Huawei took the world by surprise when it launched the Mate 60 and Mate 60 Pro last year. Despite sanctions that prevent the company from sourcing advanced chips, including 5G modems, the device's China-made Kirin 9000s SoC provided 5G and satellite network connectivity. Naturally, the Mate 60 series ended up being one of Huawei's most popular phones in China last year.
Even as the Mate 60 series has retained its popular since a successor isn't due until some time, Huawei is making an interesting gamble by cutting the device's production. It's doing that to manufacture more of its Ascend 910B artificial intelligence chips.
Huawei to make fewer Kirin SoCs, more Ascend AI chips
Reuters is reporting that Huawei is focused on increasing production of its AI chip. It has retasked the plant where the Mate 60 series' Kirin SoC is produced to make more of the AI chips instead. The report mentions that Kirin production at the plant is now low with more resources being dedicated to the production of the Ascend 910B.

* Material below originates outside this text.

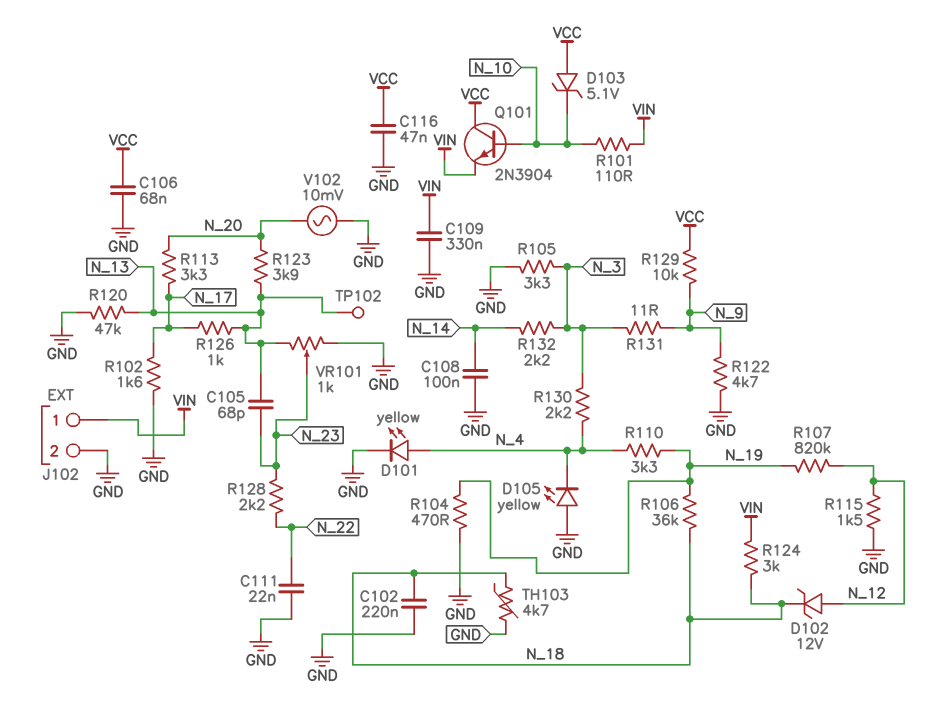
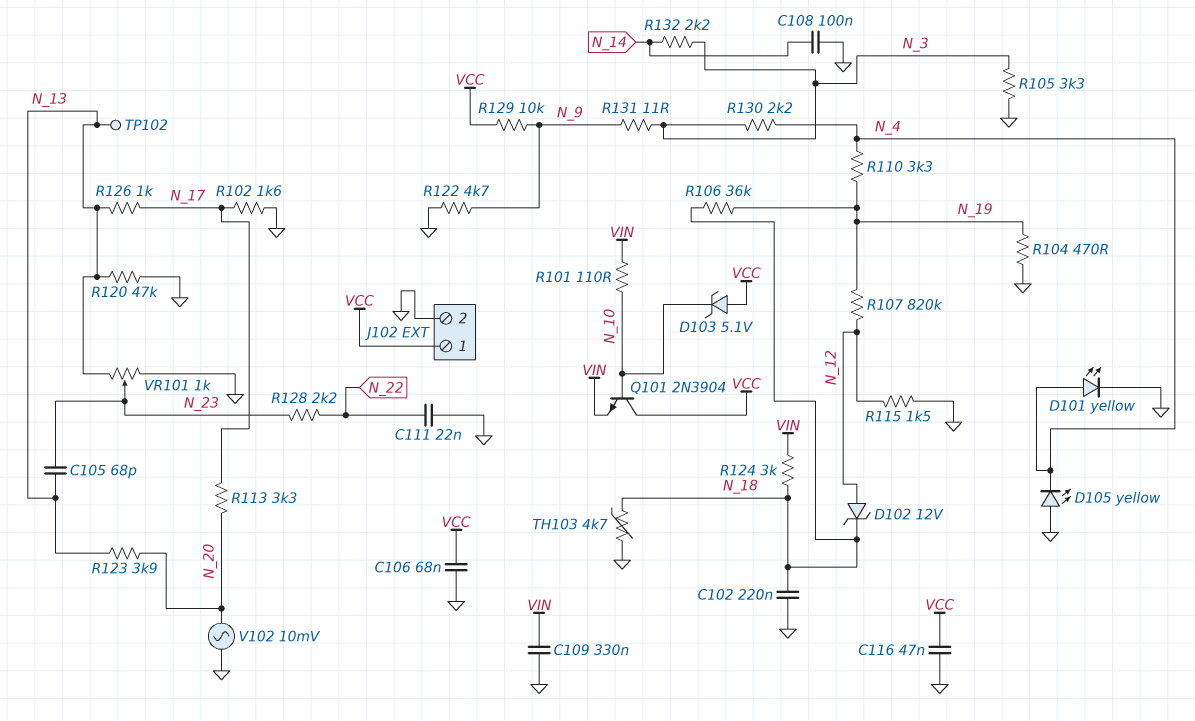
J102 pin 1: VIN -> VCC

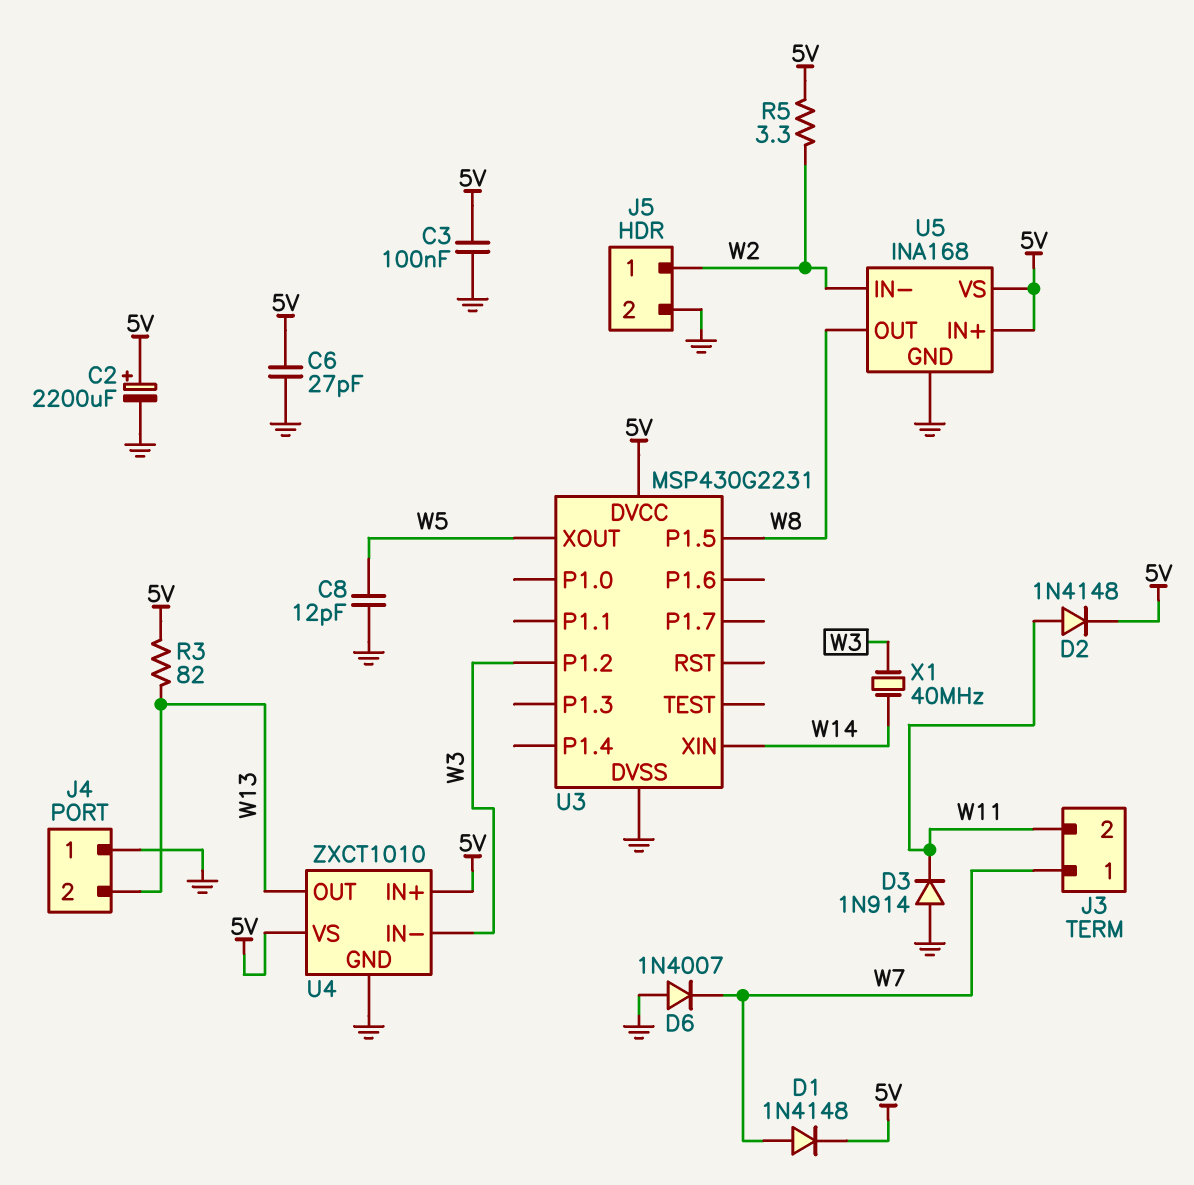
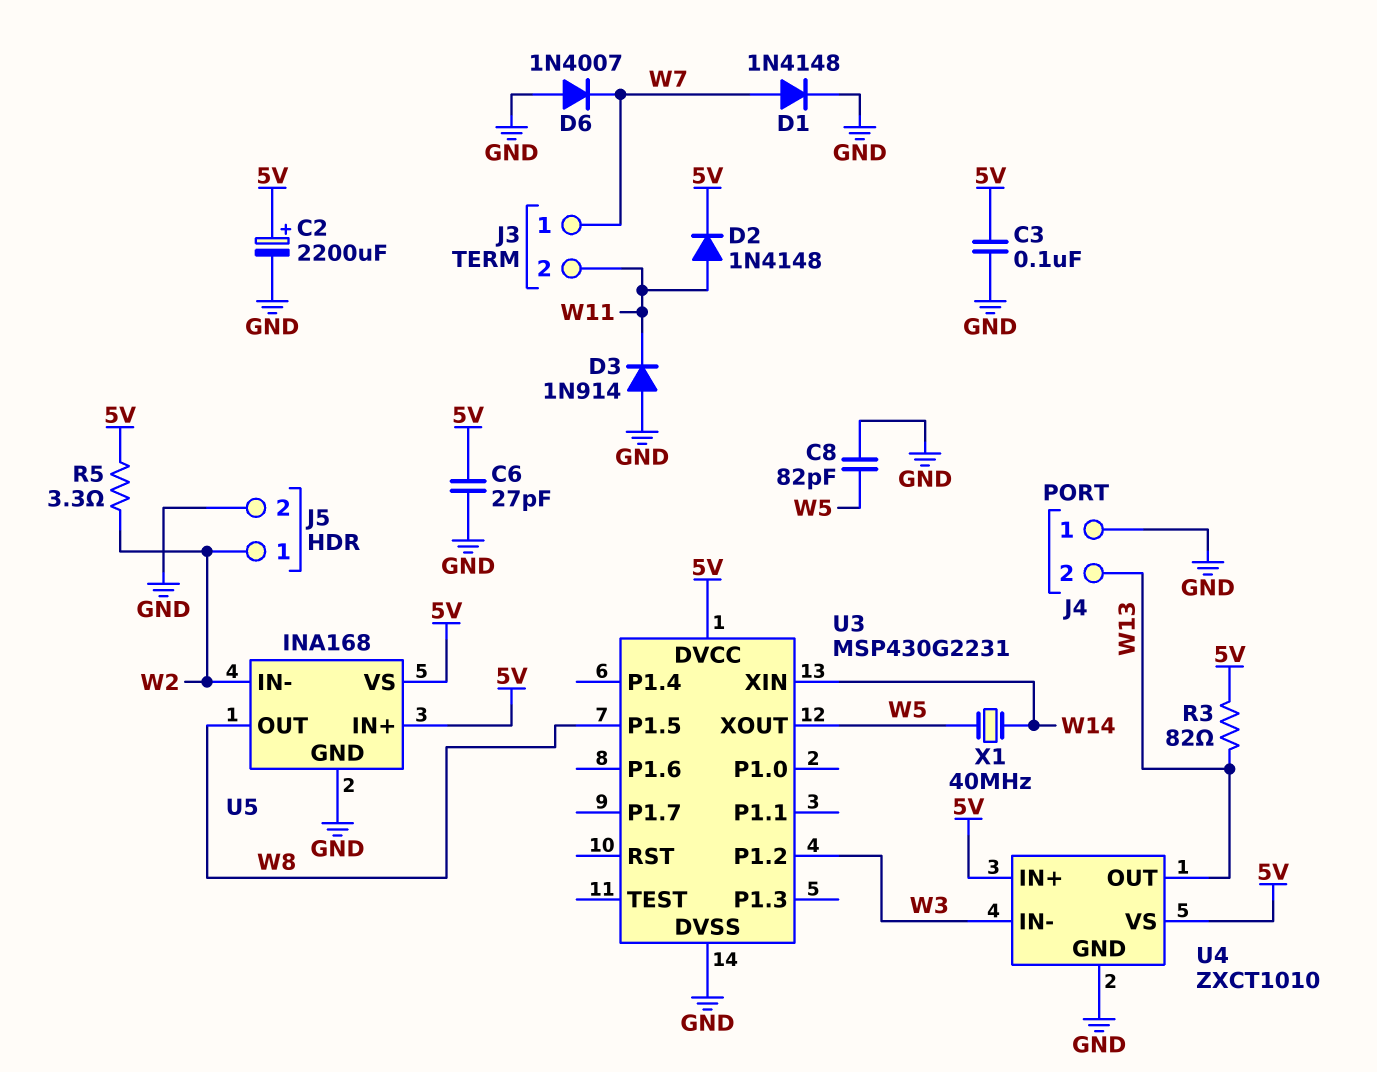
C8: 12pF (GND, W5) -> 82pF (GND, W5)
D1: diode 1N4148 (A W7, K 5V) -> diode 1N4148 (A W7, K GND)
X1: 40MHz (W3, W14) -> 40MHz (W5, W14)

The Ascend chips are used for training AI models and China, much like the rest of the world, is seeing an AI goldrush. There's growing domestic demand for AI chips and Huawei is trying to capitalize on that. There's significant demand in China for AI chips as companies there are finding it difficult to source leading AI chips like the H100 from NVIDIA due to US sanctions on chip experts.
Therefore, Chinese AI developers are now looking to use domestically produced alternatives like the Ascend 910B from Huawei. Therefore, the conglomerate is well positioned to cash in on the hype by feeding the insatiable appetite for AI chips that companies in China have right now.